Jump is an inherent part of the ENVIRONMENT within which the game partakes, but it's not necessarily a first class concept during actual gaming.
I mean, I get it, I understand. Traveller implies traveling, and traveling means Jump. The society is structured around time lag. That's why it's feudal in nature, why it strives on self-governance, etc. Certainly a core, fundamental element of the background.
However, how many scenarios and adventures actually require Jump? Once you Somehow(tm) (whether by jump, train, air/raft, or donkey) arrive at Adventure Spot 2A, to partake in Adventure, Adventure happens.
Jump, subsectors, Dukes, the 3I, etc. Those enrobe and provide context to the adventures, but aren't (usually) first class items within the adventures themselves.
How many published adventures actually involve Jump? How many Amber Zones?
How many folks going to a convention to "play traveller" actually end up in Jump space?
I'm guessing not many.
Comm lag is why trade works the way it does. Comm lag is why interstellar governments work the way they do. Comm lag is why you can't send for help and why the people on the spot must tackle any problems. Comm lag is why adventures happen the way they do.
But all of that can be abstracted away. There's nothing stopping different worlds in a game from having different prices and such, imperfect information, imperfect markets, "manifest" through "jump". (Mind in a actual game, keeping something like pricing information unavailable to players who will route around ANY lag [jump or otherwise] is nigh impossible. The Internet Knows All.)
All of those limitations of jump can be expressed through narrative without actual mechanics in game. Sure you can still Jump from world to world, but, that's all it does "jump". Just like you can have "Orders from the Duke" who lives in the "Palace" that happens to be a closed off building no one can enter. You can still have a Duke and never see him.

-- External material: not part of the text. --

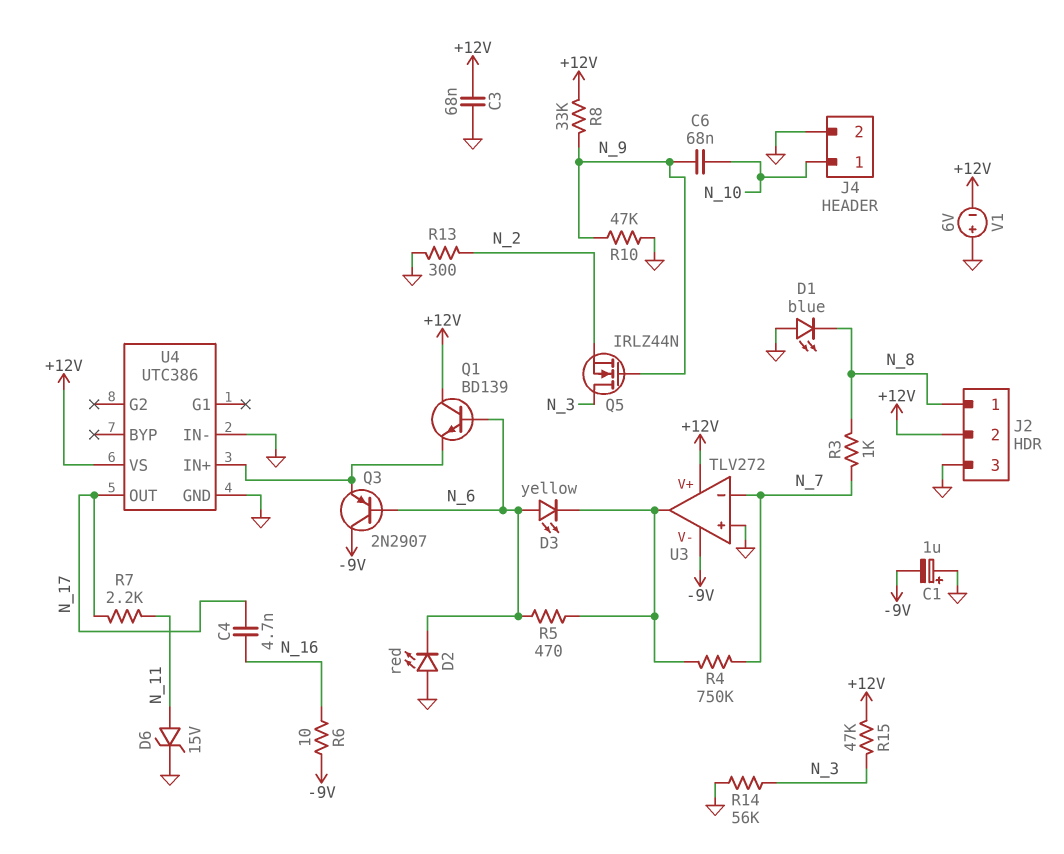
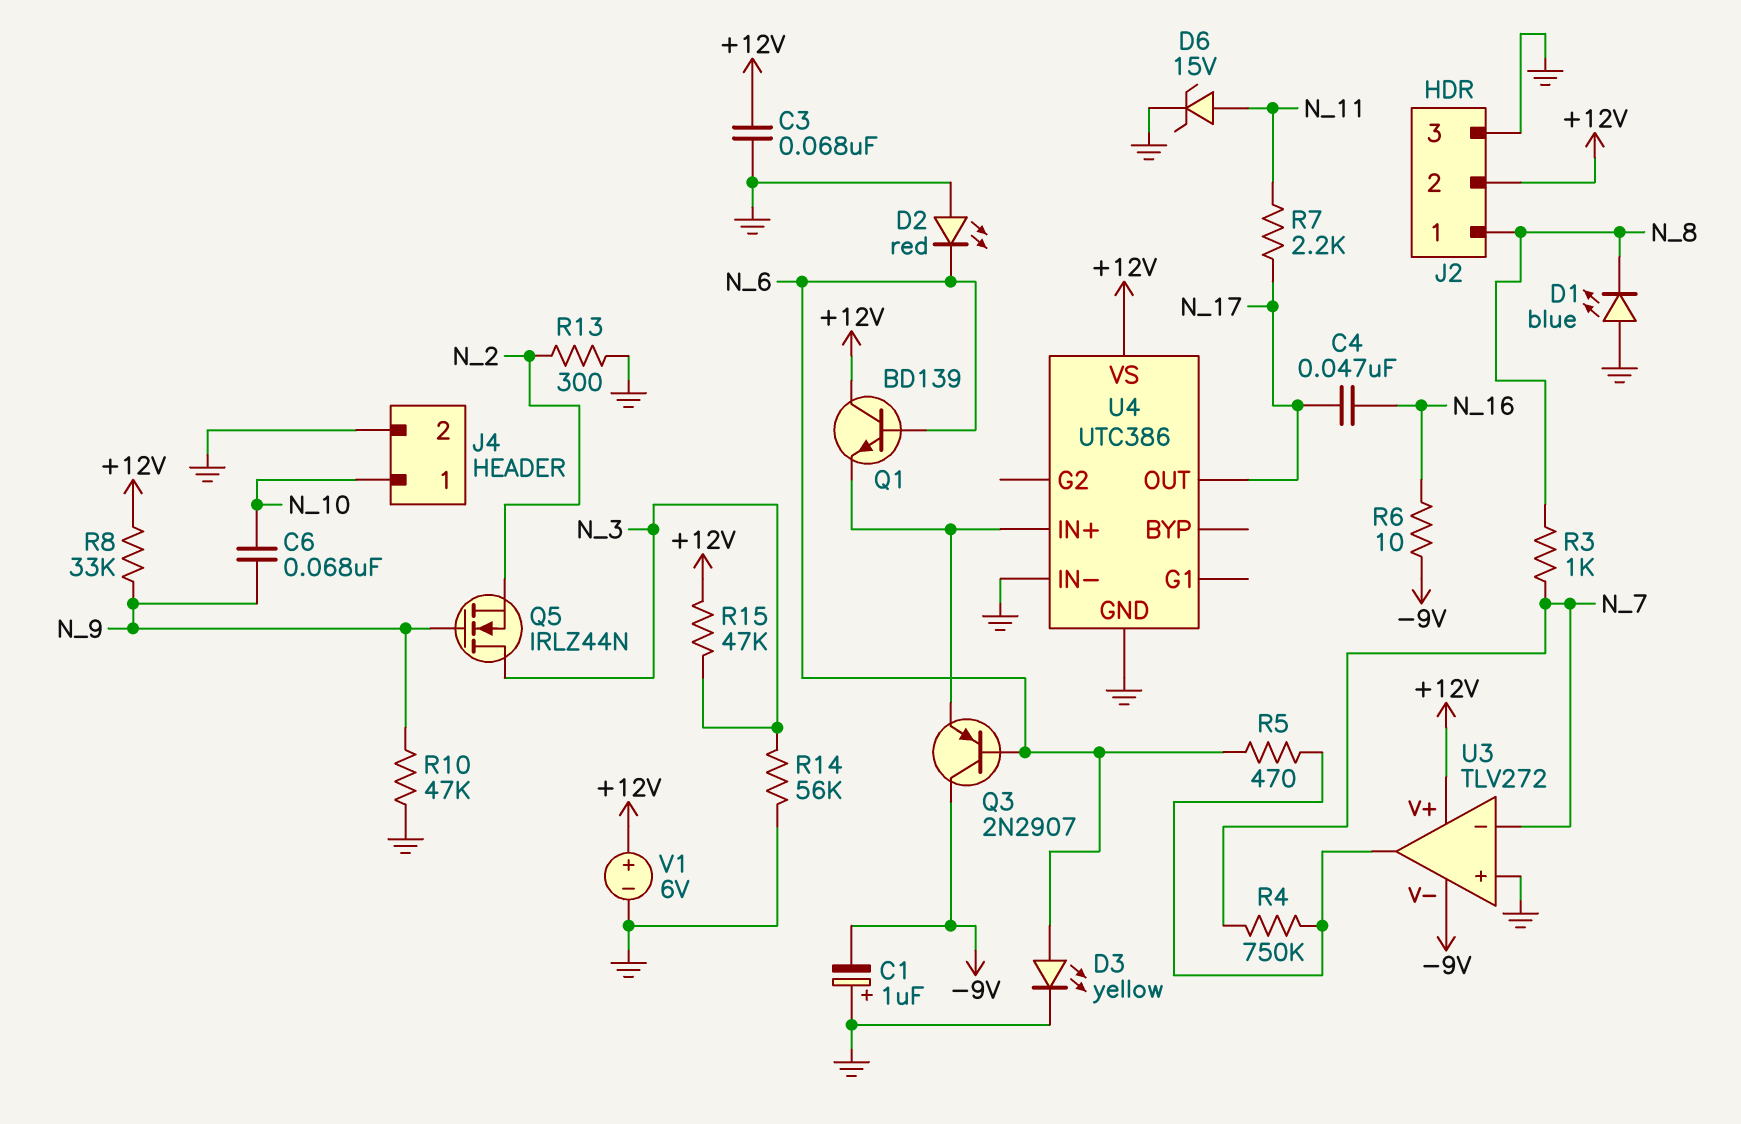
C4: 4.7nF (N_16, N_17) -> 47nF (N_16, N_17)
D3: LED yellow (A N_6, K U3/out) -> LED yellow (A N_6, K GND)
V1: 6V (plus GND, minus +12V) -> 6V (plus +12V, minus GND)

But you're not going to be able to let Timmy play Traveller MMO, be on Regina, and chat out to his friend to come log in and play, and find his friend is 4 jumps away. "Sorry Timmy, I can't come and play, I won't be able to get their until next month, or, next day, or 4 hours from now.". As I said, WoW has travel, and back in the day it could take about 15 minutes to get from anywhere, to anywhere. While not "instant", it's much faster now.
In a single player game, Jump is easy to do. You have some outside constraint that's affected by time. You burn a week in Jump, and thus those constraints have more and more impact. But in clock time, you burned 5 seconds by clicking on the Jump button, watching a pretty display, and then arriving at your new locations.
Star Raiders, long ago, on the Atari did that really well. You had "Hyperspace" to go from sector to sector. If you "jumped" from one end of the map to the other, yea, you'd be in Hyperspace for a few seconds compared to if you just jumped next door. Long enough to make you feel you traveled farther, but a minor affect on actual play time.
But in an MMO, real time, calendar time, clock time, PLAYER time, is what's important. Not mythical game time, no matter how fundamental to the background it is.